Finalmente, pasó adelante y prosiguió su camino, y oyó otra voz que dijo:
«Hiérele, hiérele a ése» Quedó el pobre muy atemorizado con esta voz,
acordándose de lo que había pasado por su compañero; mas se oyó otra
voz en el aire, que dijo: «No puedo, porque ha oído hoy el Verbum caro
factum est» Entendiendo por esto que había oído Misa; porque al fin de
ella se suele decir el Evangelio de San Juan, donde están estas palabras. Y
de esta manera se escapó aquel mozo de aquella tan terrible y repentina
muerte.
De San Buenaventura se lee que considerando la soberana Majestad
de Dios, que está en el santísimo Sacramento del altar, y su gran vileza, y
temiendo que no recibía al Señor con la disposición que convenía, estuvo
muchos días sin llegarse al alta, y un día, oyendo Misa, al tiempo que el
sacerdote partía la hostia, una parte de ella se vino a él y se le puso en la
boca. Y haciendo gracias al Señor por este tan incomparable beneficio,
entendió que con él le quería enseñar, que gusta más Dios de los que con
amor y entrañable afecto se llegan a él y le reciben, que no de los que por
temor se apartan y dejan de recibirle; como después el mismo Santo lo
escribió. Y lo mismo escribió Santo Tomás.
Del Santo fray Hernando de Talavera, primer arzobispo de Granada,
se cuenta que estando en la corte ocupado en muchos y muy graves
negocios del reino, como sus émulos, que eran muchos, no hallasen otra
cosa en que le poder acusar, murmuraban algunos porque decía cada día Misa, maravillándose de él, que, teniendo tantos y tan arduos negocios
sobre sí, se hallaba tan dispuesto y con ánimo reposado y quieto para
celebrar cada día, como si estuviera en el monasterio. Y como el cardenal
de España y arzobispo de Toledo don Pedro González de Mendoza un día
familiarmente le dijese lo que se decía, respondió el siervo de Dios: Así es,
señor, que porque sus altezas me han puesto en cosas tan arduas, y
encomendado carga que es sobre todas mis fuerzas, no tengo otro refugio,
para no dar con la carga en el suelo, sino llegarme cada día al santo
Sacramento, para que con eso pueda tener fuerzas para salir al cabo, y dar
buena cuenta de lo que sus altezas me han encomendado.»
De San Pedro Celestino, que después fue Papa, cuenta Surio que
poniéndose él una vez a considerar, por una parte, la Majestad grande del
Señor que está en el santísimo Sacramento, y por otra, su vileza e indignidad, y acordándose de San Pablo, primer ermitaño, San Antonio,
San Francisco y otros Santos, que no se habían atrevido a ejercitar el santo
misterio de la Misa y Comunión cotidiana, estuvo muy dudoso y perplejo
sobre la frecuencia en esto, y se abstuvo algunos días con el temor,
temblor y reverencia de tan grande Señor, con determinación de ir a Roma
a consultar al Papa sobre esto, si le sería mejor abstenerse de celebrar del
todo o algún tiempo, y yendo con este intento, en el camino se le apareció
un santo abad, ya difunto, el cual le había dado el hábito de monje, y le
dijo: «¿Quién, oh hijo, aunque sea ángel, es digno de este misterio?

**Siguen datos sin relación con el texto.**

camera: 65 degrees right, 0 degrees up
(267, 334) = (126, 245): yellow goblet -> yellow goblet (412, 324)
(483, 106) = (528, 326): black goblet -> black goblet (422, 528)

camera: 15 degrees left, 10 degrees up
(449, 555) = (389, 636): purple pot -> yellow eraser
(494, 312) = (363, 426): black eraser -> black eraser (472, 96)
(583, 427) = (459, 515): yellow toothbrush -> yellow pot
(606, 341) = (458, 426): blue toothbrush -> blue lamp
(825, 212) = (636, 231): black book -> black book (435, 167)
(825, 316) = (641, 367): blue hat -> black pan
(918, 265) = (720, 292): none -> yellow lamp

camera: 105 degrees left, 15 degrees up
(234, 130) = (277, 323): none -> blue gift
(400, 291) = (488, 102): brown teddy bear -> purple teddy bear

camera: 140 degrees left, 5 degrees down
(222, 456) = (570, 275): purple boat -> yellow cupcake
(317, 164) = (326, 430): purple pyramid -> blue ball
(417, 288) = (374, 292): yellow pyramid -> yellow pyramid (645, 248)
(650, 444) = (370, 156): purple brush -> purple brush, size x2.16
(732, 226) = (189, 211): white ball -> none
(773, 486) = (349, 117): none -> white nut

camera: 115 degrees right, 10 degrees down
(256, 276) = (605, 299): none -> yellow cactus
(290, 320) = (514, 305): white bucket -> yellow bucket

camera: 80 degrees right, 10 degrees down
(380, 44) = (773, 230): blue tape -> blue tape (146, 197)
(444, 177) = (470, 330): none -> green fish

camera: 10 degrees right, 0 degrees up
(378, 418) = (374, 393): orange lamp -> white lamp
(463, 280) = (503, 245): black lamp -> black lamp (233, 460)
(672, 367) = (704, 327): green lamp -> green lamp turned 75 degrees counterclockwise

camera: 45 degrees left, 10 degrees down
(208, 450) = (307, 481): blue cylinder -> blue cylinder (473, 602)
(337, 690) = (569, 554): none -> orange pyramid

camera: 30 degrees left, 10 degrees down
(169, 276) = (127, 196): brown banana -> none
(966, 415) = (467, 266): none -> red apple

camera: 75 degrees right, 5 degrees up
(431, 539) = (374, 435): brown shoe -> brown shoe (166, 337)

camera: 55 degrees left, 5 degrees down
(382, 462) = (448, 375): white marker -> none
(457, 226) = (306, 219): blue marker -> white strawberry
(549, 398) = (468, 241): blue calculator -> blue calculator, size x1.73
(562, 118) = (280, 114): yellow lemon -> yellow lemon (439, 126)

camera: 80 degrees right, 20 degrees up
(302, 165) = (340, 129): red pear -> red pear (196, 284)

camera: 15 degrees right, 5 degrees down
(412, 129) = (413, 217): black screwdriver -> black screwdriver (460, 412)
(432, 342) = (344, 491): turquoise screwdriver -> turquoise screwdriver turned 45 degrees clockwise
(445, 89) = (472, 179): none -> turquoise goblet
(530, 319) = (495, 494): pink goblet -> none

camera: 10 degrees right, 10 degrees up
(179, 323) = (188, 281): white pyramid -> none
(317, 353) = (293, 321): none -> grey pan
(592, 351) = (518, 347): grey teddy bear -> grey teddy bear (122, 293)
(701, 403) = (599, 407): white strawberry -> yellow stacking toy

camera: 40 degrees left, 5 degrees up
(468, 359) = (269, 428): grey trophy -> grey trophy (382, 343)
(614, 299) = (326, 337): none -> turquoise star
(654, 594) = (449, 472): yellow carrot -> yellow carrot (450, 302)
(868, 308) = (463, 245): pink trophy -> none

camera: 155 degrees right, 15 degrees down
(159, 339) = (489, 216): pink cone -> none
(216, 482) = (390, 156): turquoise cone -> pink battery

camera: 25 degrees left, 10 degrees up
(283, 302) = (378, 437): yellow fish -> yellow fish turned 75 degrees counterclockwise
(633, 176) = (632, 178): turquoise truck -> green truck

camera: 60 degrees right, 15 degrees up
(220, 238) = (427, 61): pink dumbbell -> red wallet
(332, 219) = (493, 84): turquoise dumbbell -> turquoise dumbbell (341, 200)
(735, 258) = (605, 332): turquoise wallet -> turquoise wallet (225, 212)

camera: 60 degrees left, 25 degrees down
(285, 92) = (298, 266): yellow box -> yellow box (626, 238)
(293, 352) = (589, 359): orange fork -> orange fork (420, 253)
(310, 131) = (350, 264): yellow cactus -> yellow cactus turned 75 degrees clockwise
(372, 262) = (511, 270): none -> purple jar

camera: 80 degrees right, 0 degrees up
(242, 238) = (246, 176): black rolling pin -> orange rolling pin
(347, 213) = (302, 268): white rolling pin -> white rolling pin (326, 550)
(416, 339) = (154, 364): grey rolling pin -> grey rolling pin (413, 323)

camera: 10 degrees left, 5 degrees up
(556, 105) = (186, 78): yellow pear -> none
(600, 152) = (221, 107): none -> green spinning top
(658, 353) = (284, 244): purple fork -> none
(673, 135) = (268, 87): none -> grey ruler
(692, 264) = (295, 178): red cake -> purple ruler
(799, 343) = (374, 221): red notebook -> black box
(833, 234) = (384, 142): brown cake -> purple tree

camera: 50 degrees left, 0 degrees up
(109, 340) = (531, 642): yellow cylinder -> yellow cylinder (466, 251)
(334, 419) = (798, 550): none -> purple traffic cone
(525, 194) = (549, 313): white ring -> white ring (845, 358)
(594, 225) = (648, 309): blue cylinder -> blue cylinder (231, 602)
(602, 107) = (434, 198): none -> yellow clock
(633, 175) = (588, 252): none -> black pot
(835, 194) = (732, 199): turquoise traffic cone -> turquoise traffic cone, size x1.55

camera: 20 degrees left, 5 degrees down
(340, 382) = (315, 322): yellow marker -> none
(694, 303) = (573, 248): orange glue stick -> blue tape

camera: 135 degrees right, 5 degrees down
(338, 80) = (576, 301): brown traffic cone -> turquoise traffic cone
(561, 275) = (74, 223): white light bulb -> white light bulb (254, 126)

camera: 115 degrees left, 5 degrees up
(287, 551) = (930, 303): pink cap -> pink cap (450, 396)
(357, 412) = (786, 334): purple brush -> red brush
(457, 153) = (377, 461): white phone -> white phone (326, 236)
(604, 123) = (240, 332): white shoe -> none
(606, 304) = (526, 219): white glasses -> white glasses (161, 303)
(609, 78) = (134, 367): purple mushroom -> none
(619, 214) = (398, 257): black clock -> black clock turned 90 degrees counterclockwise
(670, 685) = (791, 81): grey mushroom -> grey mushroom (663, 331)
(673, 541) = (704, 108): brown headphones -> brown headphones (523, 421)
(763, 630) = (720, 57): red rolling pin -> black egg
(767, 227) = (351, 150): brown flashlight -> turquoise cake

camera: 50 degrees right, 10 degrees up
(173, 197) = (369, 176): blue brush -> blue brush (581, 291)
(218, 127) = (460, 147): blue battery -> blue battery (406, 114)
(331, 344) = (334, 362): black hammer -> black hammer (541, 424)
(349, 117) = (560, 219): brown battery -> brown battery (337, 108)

Pero
con todo eso te aconsejo que con temor y reverencia celebres
frecuentemente»; y luego desapareció.
Cuenta San Gregorio que poco antes de su tiempo acaeció que un
hombre fue preso y llevado cautivo de los enemigos a muy lejanas tierras,
donde estuvo mucho tiempo aprisionado, sin saber ni tener nuevas algunas
de él; y como su mujer, después de tan largo tiempo no supiese de él,
creyó ser ya muerto, y así como a tal hacía cada semana decir Misas y
sacrificios por su ánima. Y era nuestro Señor servido que todas las veces
que las Misas se decían por él, se hallaba el pobre cautivo libre de sus
prisiones. Aconteció, pues, que no mucho después de esto salió el hombre
del cautiverio y volvió a su casa libre; y como entre otras cosas contase a
su mujer esta maravilla, espantado y admirado de que en ciertos días y
horas de cada semana se le quitaban las prisiones, como está dicho;
haciendo la mujer la cuenta, halló que era en los mismos días y horas que
ella hacía ofrecer el sacrificio y decir las Misas por él. Y añade San
Gregorio: «De aquí podéis, hermanos, colegir cuánta fuerza tendrá para deshacer las prisiones y ataduras del ánima este sacrificio ofrecido por
nosotros.» El venerable Beda cuenta otro ejemplo semejante.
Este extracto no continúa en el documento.